Patience in Thrift Shops

I started reading Sarah Ban Breathnach's Simple Abundance.  Familiar to me only because she's been mentioned by my favorite authors she has name recognition simply because I've pinned a few of her quotes onto favorite boards.


Recently I was scouring a thrift shop's bookshelves, because I just know there are hidden treasures to be found there, and I stumbled across luck when her book's coral jacket design caught my eye.  (Along with Austen's Sense and Sensibility beautifully bound in blue, Zarafa, and new hardback copy of A Painted House.)  That's right, since thrift books aren't placed in any kind of order, the jacket is usually what catches my eye first.

Simple Abundance is a daybook I've come to love.  Devouring a good book is often difficult in my life. Laundry, dishes, making dinner, running errands or helping with homework usually come first.  Time is often too precious to sit and read for an hour, let alone hours.  Daybooks allow me to read a page each day and lift a deeper meaning or curious thought to turn over and over during my hurried day.

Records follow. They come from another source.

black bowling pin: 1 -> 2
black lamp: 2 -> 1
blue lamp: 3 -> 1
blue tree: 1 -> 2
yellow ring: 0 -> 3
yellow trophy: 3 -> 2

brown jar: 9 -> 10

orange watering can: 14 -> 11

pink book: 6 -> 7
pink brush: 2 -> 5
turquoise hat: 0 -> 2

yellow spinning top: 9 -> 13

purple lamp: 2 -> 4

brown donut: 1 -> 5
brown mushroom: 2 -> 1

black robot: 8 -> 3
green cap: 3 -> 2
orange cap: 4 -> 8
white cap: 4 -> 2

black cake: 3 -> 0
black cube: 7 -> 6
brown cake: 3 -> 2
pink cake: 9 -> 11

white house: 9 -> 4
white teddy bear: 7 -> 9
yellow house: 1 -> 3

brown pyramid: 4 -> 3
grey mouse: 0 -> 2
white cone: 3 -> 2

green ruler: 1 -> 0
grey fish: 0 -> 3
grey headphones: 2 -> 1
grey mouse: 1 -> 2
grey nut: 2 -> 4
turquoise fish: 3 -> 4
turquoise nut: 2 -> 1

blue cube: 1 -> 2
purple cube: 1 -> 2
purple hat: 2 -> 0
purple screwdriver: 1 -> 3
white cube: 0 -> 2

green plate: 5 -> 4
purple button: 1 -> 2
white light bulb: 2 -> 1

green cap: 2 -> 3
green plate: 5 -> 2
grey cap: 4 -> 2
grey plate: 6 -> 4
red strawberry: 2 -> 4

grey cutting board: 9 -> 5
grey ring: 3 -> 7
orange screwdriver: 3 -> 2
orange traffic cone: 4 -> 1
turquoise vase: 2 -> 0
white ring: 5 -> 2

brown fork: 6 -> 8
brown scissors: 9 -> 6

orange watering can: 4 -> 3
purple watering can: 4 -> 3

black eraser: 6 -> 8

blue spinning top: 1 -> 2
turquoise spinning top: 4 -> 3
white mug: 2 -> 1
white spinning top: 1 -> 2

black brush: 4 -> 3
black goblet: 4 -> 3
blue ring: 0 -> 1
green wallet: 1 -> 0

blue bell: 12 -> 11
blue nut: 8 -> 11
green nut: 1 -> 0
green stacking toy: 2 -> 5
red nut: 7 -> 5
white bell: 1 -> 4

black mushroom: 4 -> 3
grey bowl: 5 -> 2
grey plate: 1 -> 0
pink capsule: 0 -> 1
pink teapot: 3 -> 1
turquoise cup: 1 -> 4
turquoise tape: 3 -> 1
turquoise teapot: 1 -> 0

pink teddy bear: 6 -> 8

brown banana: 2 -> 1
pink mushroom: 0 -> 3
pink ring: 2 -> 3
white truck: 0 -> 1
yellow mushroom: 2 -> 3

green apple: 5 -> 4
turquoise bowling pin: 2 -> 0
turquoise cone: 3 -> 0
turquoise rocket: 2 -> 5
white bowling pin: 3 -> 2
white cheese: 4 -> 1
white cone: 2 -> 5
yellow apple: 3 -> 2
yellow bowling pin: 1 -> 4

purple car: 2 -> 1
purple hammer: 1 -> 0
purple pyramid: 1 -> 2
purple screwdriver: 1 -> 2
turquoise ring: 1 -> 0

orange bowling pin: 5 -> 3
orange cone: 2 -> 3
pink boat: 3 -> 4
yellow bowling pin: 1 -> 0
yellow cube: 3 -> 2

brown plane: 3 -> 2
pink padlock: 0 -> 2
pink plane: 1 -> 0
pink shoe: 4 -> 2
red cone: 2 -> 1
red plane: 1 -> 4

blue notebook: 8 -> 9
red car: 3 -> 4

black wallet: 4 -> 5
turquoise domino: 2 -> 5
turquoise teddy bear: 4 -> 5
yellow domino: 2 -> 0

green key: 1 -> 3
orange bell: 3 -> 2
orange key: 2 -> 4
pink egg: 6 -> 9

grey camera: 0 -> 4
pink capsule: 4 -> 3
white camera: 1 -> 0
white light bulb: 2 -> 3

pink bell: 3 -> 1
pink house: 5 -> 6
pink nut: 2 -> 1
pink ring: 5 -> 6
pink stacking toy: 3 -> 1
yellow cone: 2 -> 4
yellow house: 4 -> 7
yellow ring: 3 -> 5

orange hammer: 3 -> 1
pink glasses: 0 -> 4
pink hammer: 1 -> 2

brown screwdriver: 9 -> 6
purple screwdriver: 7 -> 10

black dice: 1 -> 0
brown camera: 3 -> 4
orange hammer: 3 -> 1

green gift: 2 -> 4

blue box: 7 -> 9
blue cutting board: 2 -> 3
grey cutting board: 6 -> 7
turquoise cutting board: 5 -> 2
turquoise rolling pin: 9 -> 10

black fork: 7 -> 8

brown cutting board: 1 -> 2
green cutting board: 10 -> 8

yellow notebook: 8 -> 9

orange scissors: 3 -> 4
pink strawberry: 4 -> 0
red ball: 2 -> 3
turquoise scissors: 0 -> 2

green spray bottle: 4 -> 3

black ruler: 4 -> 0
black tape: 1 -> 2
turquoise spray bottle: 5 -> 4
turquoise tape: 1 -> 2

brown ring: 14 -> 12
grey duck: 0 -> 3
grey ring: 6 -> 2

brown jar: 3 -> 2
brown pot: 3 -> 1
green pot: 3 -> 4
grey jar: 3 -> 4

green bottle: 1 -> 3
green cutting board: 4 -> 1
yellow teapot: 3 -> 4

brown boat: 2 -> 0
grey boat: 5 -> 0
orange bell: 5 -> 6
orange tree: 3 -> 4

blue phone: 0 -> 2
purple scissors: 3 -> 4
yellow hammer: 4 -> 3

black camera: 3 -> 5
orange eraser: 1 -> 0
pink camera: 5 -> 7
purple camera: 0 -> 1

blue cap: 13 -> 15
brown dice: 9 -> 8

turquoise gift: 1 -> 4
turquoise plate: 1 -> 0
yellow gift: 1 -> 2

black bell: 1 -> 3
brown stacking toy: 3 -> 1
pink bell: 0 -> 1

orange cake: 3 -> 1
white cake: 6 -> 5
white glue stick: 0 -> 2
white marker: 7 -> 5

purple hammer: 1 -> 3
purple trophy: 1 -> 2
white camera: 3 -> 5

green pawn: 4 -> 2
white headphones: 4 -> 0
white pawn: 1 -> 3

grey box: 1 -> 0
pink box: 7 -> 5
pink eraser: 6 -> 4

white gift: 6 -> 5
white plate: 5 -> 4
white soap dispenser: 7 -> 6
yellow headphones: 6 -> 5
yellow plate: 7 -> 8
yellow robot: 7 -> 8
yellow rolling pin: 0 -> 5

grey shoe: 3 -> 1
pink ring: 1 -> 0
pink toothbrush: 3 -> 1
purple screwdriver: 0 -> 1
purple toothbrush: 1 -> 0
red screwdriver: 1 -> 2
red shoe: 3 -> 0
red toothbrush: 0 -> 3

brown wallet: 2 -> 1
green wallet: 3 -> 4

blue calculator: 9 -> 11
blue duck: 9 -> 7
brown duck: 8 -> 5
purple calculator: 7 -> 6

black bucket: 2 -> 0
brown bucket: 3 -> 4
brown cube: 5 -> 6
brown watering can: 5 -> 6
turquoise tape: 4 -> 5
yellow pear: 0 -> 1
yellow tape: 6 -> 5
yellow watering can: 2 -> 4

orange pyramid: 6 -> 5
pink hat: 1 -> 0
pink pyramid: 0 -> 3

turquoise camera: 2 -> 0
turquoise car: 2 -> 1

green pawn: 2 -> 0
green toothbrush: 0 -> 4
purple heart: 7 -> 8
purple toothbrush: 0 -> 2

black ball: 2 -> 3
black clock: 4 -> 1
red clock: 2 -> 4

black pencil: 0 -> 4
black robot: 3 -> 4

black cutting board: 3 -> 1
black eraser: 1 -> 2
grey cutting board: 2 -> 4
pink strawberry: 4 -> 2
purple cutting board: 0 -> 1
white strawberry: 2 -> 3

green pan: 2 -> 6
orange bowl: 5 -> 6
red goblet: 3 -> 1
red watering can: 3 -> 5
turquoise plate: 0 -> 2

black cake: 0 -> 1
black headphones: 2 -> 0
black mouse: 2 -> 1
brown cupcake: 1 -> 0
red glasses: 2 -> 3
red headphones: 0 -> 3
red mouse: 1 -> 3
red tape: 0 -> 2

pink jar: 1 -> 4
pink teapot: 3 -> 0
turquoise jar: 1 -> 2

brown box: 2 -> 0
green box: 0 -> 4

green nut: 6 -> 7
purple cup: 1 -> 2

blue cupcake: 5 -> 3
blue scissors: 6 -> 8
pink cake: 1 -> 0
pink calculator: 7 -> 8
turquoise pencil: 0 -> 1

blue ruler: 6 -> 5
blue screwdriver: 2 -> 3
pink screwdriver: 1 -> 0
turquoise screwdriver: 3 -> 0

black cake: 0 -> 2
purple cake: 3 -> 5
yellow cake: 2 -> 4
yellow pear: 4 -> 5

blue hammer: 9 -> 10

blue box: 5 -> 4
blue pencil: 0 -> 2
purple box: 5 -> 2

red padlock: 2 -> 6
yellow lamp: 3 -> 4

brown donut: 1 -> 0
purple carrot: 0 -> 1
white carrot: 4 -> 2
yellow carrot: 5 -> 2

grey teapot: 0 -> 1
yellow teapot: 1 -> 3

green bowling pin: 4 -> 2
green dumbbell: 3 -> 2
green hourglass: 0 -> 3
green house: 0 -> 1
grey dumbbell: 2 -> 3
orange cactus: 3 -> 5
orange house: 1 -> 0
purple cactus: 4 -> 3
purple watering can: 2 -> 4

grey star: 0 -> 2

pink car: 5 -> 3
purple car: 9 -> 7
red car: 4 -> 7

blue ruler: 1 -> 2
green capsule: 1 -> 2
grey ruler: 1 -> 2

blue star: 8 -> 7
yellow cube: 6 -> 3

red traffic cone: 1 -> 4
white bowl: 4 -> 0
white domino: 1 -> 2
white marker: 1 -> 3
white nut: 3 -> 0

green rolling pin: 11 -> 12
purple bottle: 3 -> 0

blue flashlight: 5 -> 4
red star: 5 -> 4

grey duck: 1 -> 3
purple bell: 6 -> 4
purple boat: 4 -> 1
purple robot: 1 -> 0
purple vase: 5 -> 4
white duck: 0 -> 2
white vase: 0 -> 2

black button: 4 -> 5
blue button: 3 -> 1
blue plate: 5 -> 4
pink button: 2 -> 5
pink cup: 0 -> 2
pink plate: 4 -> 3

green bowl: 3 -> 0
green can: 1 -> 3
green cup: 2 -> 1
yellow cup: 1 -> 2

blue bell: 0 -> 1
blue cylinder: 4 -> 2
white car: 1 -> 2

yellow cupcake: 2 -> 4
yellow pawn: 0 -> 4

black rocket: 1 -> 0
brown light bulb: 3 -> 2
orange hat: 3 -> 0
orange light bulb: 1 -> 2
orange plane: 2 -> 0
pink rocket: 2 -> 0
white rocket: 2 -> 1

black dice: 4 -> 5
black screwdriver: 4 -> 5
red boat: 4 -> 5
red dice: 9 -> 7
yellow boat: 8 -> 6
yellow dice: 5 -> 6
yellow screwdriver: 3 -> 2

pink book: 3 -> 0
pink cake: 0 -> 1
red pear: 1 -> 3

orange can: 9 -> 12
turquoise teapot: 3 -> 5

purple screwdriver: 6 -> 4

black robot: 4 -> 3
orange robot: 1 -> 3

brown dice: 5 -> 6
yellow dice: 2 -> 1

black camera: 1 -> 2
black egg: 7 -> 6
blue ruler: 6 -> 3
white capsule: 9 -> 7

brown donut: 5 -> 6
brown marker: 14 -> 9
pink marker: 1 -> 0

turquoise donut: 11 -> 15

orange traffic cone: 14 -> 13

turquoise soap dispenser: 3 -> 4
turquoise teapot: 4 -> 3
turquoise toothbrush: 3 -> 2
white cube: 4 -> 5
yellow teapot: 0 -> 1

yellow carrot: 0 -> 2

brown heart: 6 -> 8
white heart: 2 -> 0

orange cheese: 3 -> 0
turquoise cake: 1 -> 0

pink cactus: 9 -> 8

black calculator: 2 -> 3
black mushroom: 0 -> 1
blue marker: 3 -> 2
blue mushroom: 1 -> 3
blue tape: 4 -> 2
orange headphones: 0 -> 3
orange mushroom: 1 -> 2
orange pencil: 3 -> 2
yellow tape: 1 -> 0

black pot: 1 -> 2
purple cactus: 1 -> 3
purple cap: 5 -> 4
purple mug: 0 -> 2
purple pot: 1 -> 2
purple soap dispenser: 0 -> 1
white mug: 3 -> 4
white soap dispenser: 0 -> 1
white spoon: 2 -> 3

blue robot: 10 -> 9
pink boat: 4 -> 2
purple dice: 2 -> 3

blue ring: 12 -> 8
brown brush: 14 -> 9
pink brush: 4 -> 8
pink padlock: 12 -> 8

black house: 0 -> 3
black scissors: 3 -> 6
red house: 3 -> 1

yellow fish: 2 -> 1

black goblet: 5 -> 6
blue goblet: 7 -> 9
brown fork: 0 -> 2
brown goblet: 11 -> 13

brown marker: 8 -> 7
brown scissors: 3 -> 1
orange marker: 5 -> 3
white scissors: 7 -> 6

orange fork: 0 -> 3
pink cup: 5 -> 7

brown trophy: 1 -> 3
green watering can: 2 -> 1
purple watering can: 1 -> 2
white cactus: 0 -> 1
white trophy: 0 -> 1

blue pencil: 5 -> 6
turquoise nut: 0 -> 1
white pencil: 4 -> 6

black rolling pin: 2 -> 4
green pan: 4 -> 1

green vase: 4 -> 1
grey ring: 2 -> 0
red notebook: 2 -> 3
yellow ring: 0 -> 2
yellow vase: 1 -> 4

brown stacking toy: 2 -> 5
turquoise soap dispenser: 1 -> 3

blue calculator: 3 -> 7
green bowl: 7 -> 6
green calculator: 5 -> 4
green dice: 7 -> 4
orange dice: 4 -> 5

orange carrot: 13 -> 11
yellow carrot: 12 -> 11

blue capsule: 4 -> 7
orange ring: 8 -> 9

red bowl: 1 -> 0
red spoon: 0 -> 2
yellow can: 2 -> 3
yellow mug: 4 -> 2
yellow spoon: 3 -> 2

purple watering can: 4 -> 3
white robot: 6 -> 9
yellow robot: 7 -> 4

Today her entry centered around something I need more of and I love her thoughts:
"Patience is the art of waiting.  Like all high arts, it takes time to master, which shouldn't be surprising, since patience is the knowledge of time.  How to use time to your advantage, how to be at the right place at the right time, how to pick your moments, how to bite your tongue.  Patience is discovering the mysterious pattern of cycles that cradle the Universe and ensure that everything that has happened once will recur.  Perseverance in life is being steadfast; persistence is being stubborn. Persistence is grittier than perseverance.  Perseverance is achievement's perspiration; persistence is its sweat.  The potent alchemy of patience and persistence, which together become endurance...  If you are determined to gather life's honey, to stick your hand into the hive again and again and again, to be stung so many times that you become numb to the pain, to persevere and persist till those who know and love you become unable to think of you as a fairly normal woman, you will not be called mad.  You will be called authentic."

Finding that you love a little of her writing?  Me, too.  Especially when I couple today's thought with the idea that there is a reason I stand in front of bookshelves searching and searching for a little treasure just like this. The wonderfulness is she's not just available in little mom & pop thrift shops, but lovely bookstores too.